Question: Who is the only Muppet to have regularly crossed over between Sesame Street and The Muppet Show, and does this have anything to do with the practice of law? Answer: Kermit, and yes, it has a lot to do with the law. Daniel Victor, who serves as the international executive vice president at Sesame Workshop, spoke at Brooklyn Law School’s Media & Society Lecture on October 30 on the topic, “Big Bird’s Lawyer: Lessons from Practicing Law on the Street.”
In his talk, Victor discussed the challenges faced by a small nonprofit like Sesame Workshop in protecting its valuable intellectual property in a business more often controlled by large corporations with seemingly bottomless resources. He shared the lessons learned in a media industry composed of huge competitors, ensuring that a smaller player can oversee and protect its intellectual property effectively on a global basis.
In 2001, Sesame Workshop wanted to buy the rights to the “Sesame Street” Muppets. The toughest challenge during this multi-million-dollar deal was reduced to one seemingly simple question: What is a Muppet? One of the first steps to completing an acquisition agreement is to list the assets being acquired. In order to do this, the Sesame Workshop legal team had to tackle the question of what exactly distinguished a Sesame Muppet from the Classic Muppet (which appeared on The Muppet Show) or the Fraggle Muppets (from Fraggle Rock). After weeks spent tackling this issue, the breakthrough finally came when the legal team realized that Sesame Street was not comprised of a random set of characters. Rather, the Sesame Muppets were all inhabitants of the world of Sesame Street, characters defined by the relationships they had with one another. It would be this fundamental belief that provided the rationale for determining which Muppets would be included in the acquisition agreement, explained Victor.

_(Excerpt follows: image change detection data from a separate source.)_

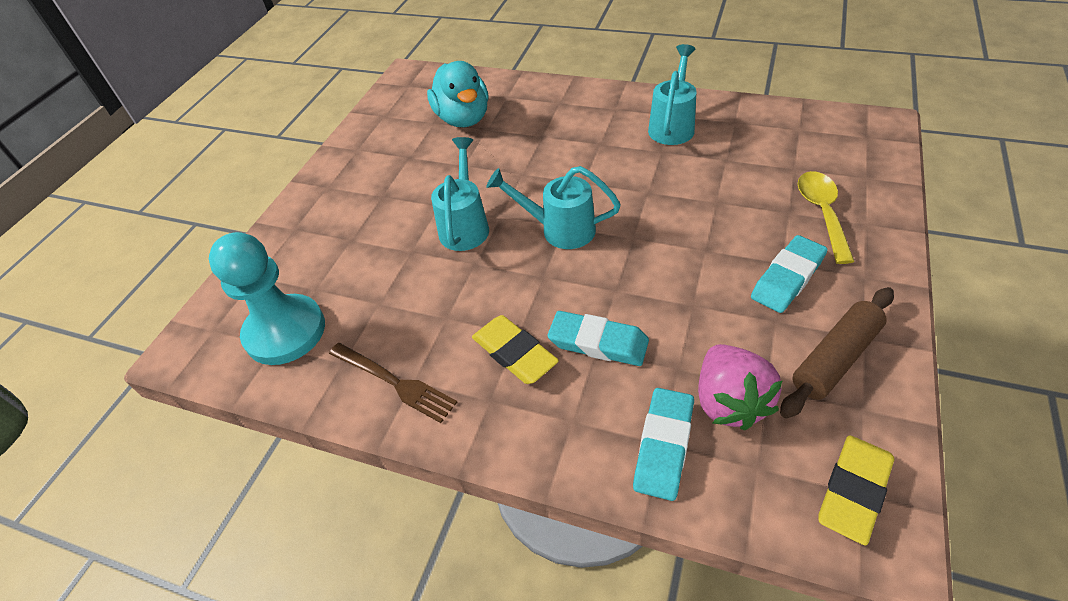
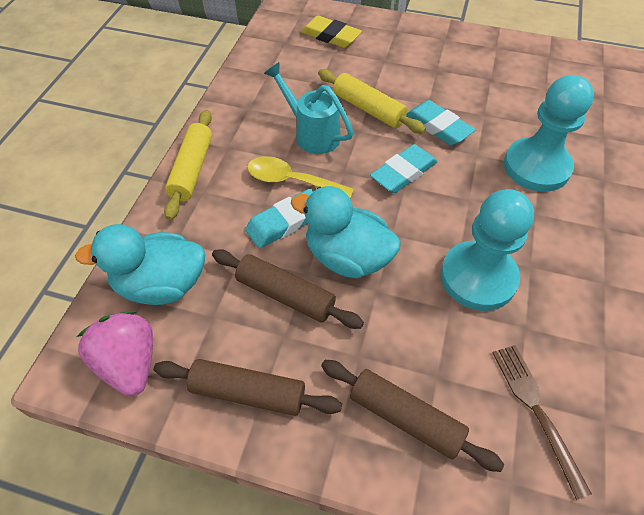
brown rolling pin: 1 -> 3
turquoise duck: 1 -> 2
turquoise pawn: 1 -> 2
turquoise watering can: 3 -> 1
yellow eraser: 2 -> 1
yellow rolling pin: 0 -> 2

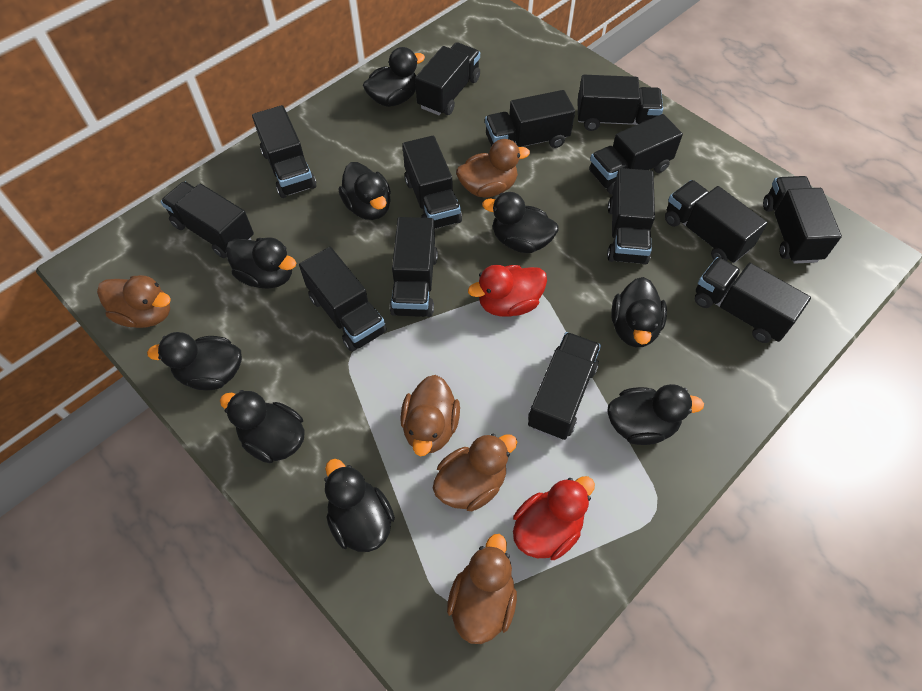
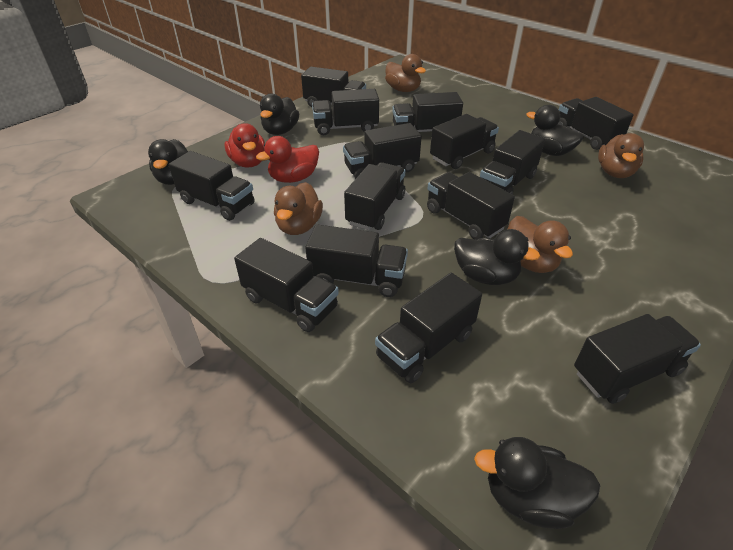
black duck: 9 -> 5
brown duck: 5 -> 4

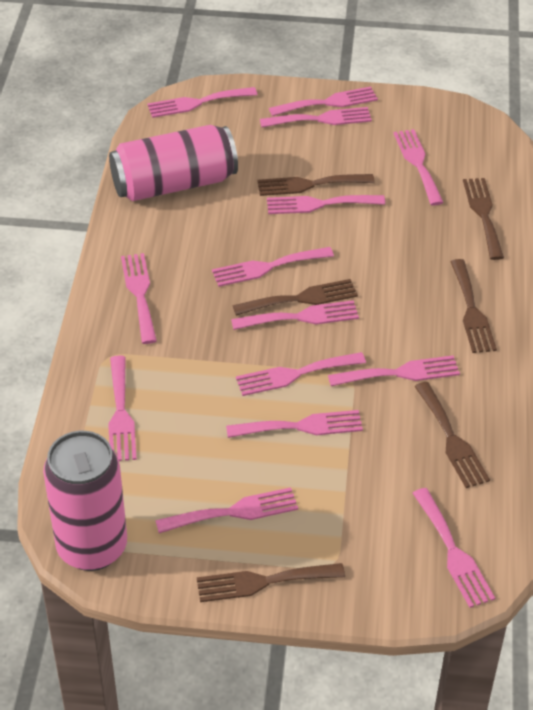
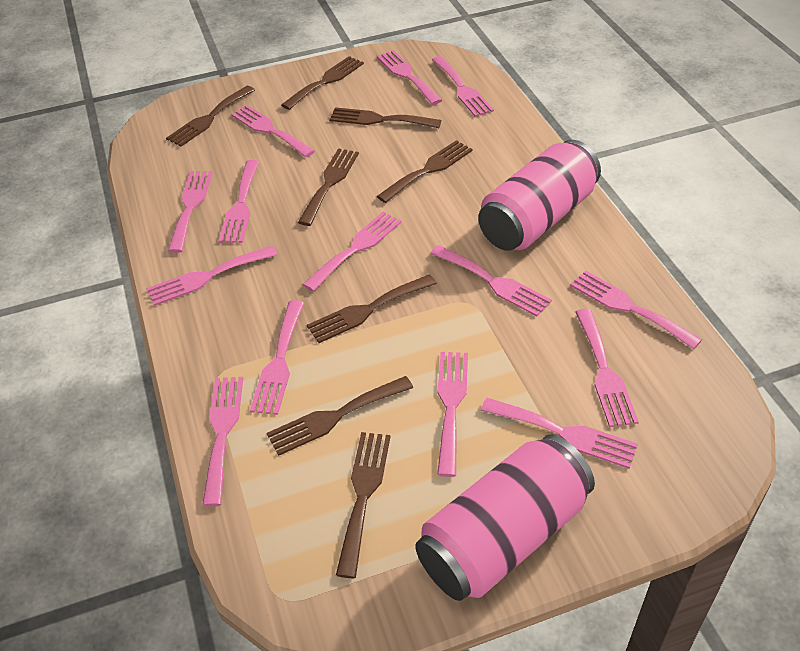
brown fork: 6 -> 8

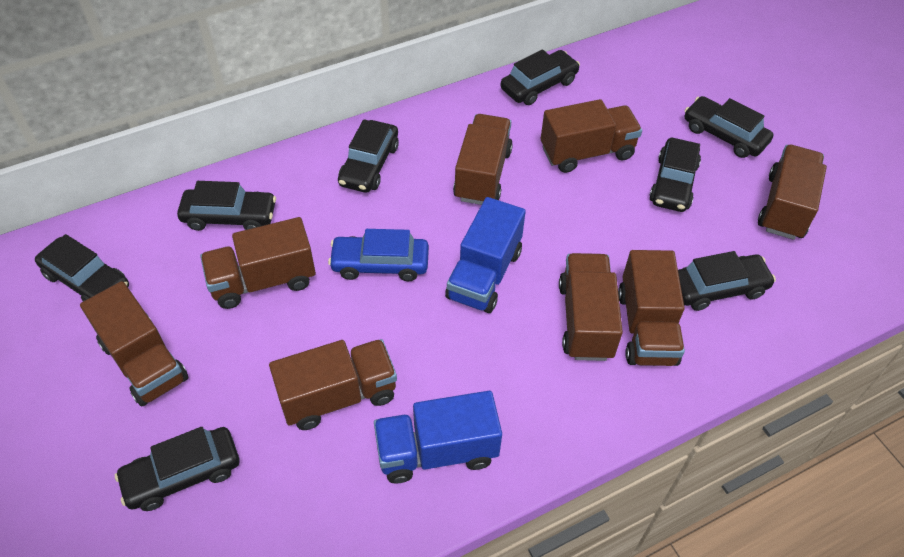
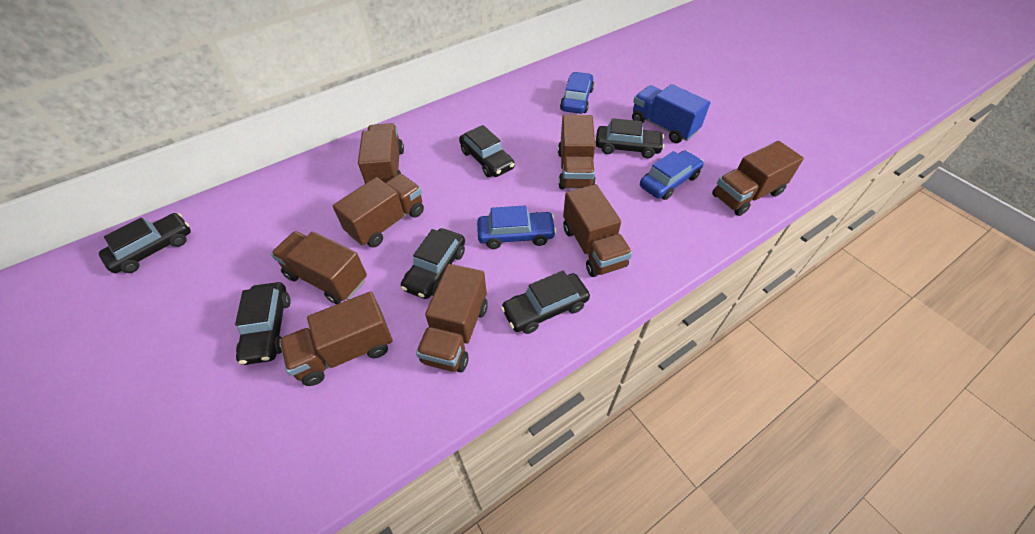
black car: 8 -> 6
blue car: 1 -> 3
blue truck: 2 -> 1

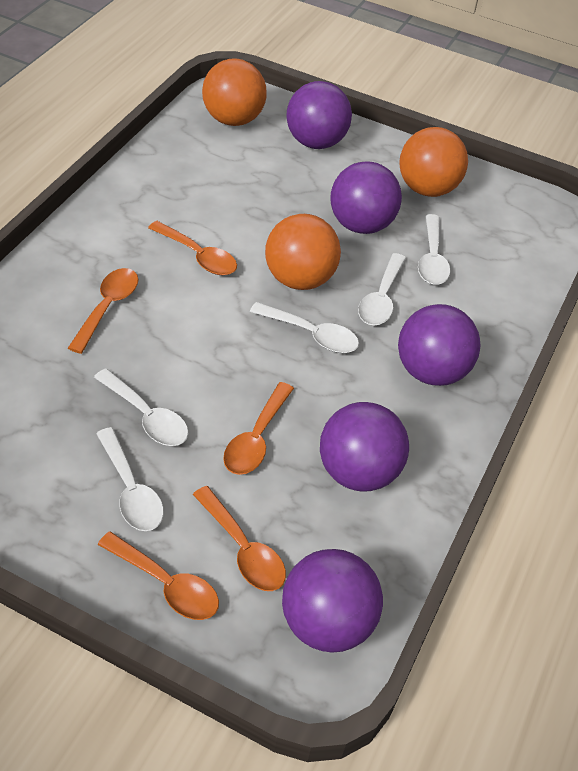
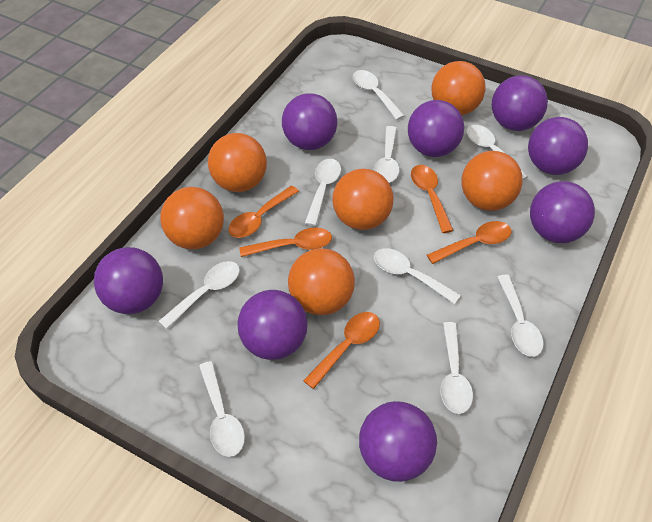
orange ball: 3 -> 6
purple ball: 5 -> 8
white spoon: 5 -> 9

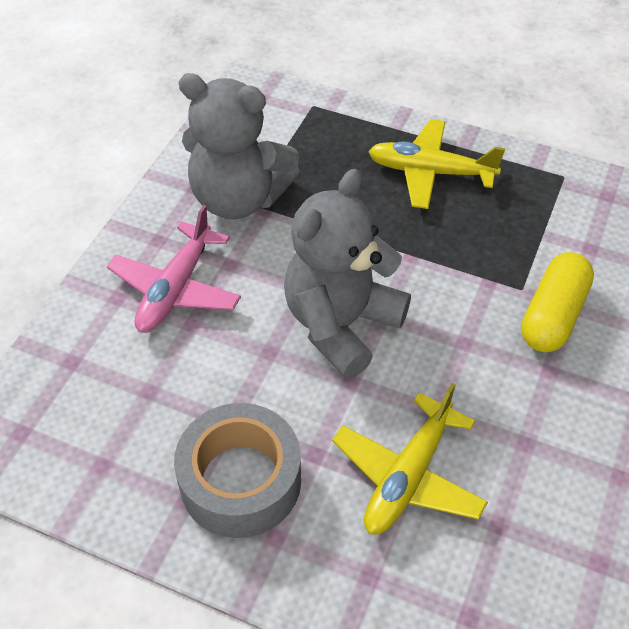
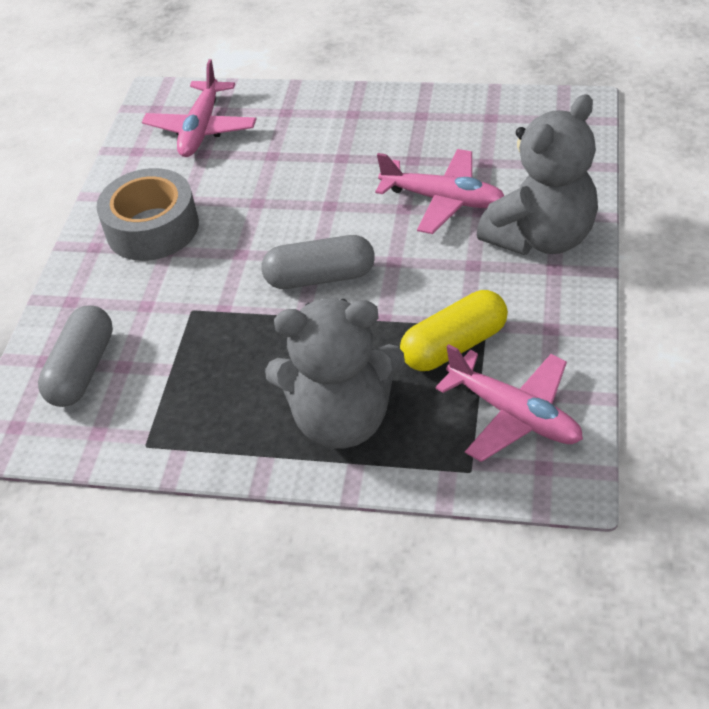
grey capsule: 0 -> 2
pink plane: 1 -> 3
yellow plane: 2 -> 0

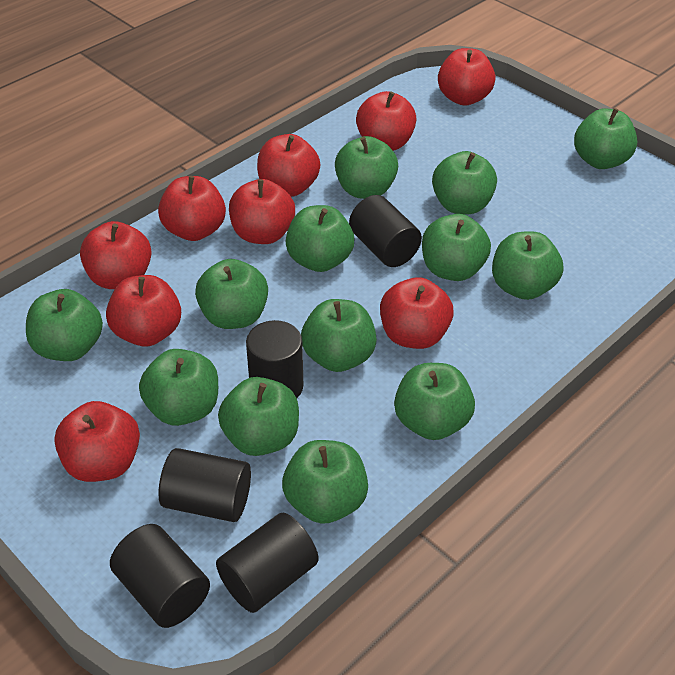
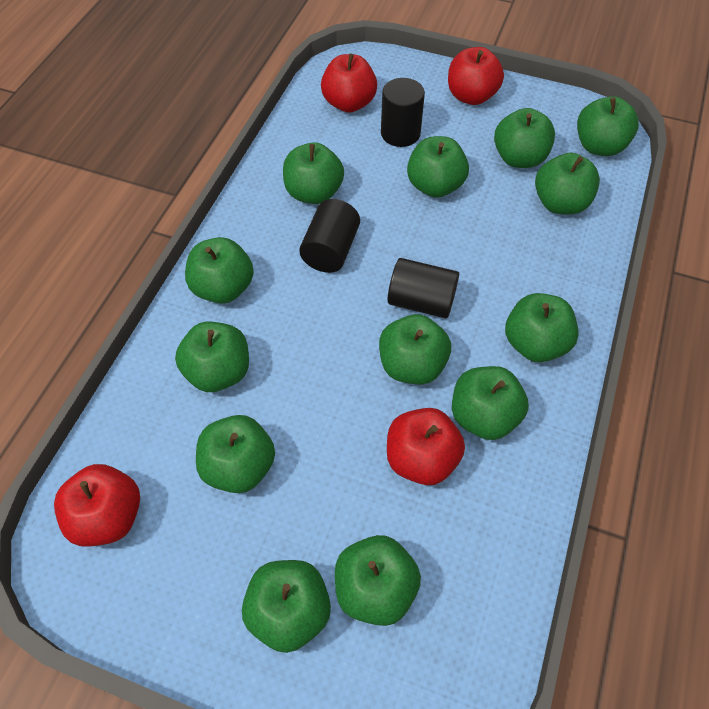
black cylinder: 5 -> 3
red apple: 9 -> 4

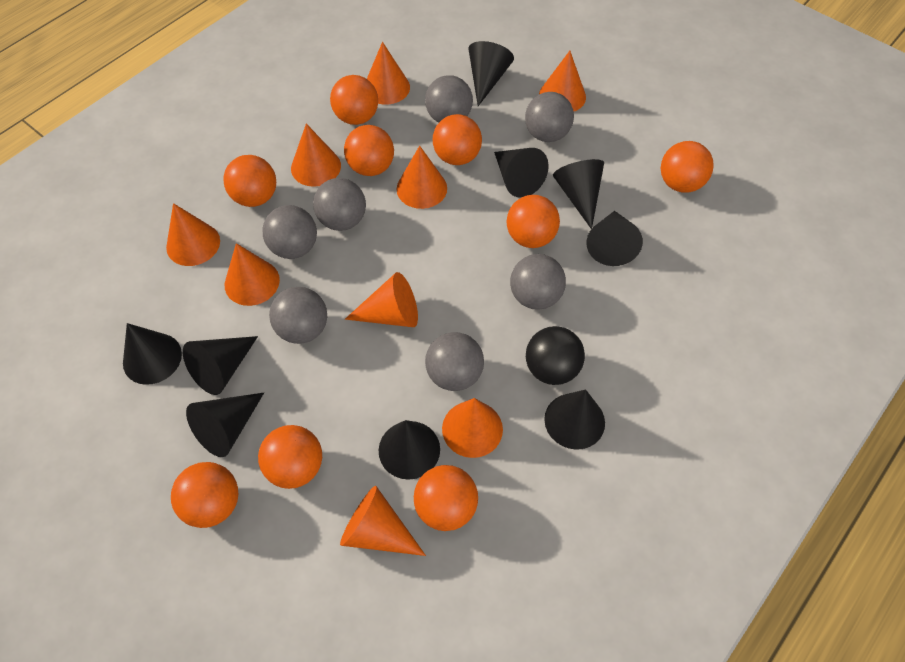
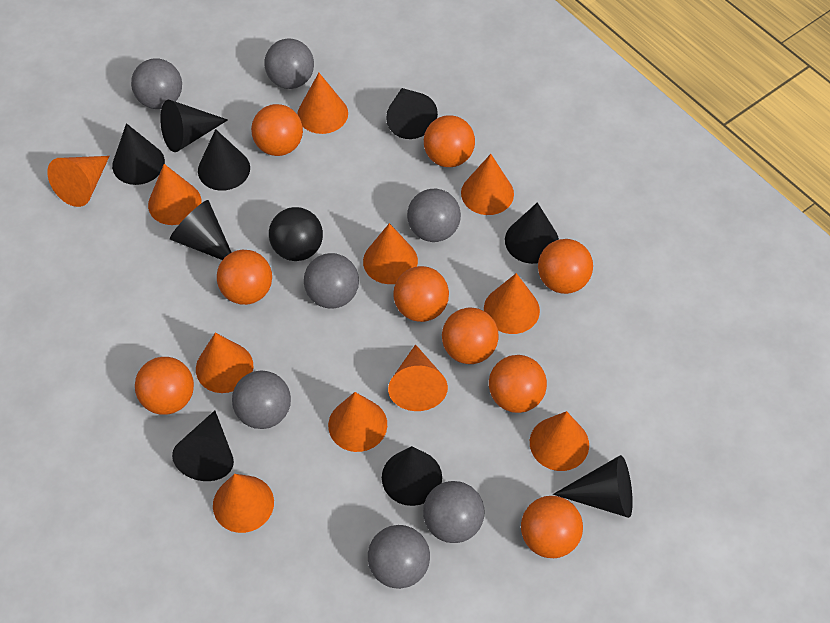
orange cone: 9 -> 11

He also contextualized the results of this case in the larger issue of good lawyering. The identification of clear Sesame Muppet criteria gave the legal team the confidence to claim ownership of any Muppet who might have been left out of the team’s subsequent effort to identify which ones qualified. In over seven years, since this agreement commenced, Victor said that this provision has never once been disputed. Although our job as lawyers is to “record the accurate and precise meeting of the minds,” he concluded, “to make a difference as a lawyer, our job is to help those minds meet.”
As Executive Vice President, International, Daniel Victor oversees the development of international strategies for Sesame Workshop, and the overall coordination of the implementation of all international projects across divisions, including content, distribution, business development, public policy, ancillary businesses, and education and research. He previously served as executive vice president and general counsel of legal and business affairs for Sesame Workshop. Prior to joining the Workshop in 1994, Victor was affiliated with the legal department at Paramount Communications. He also served as associate general counsel of Columbia University and was a litigation associate at Paul, Weiss, Rifkind, Wharton & Garrison in New York.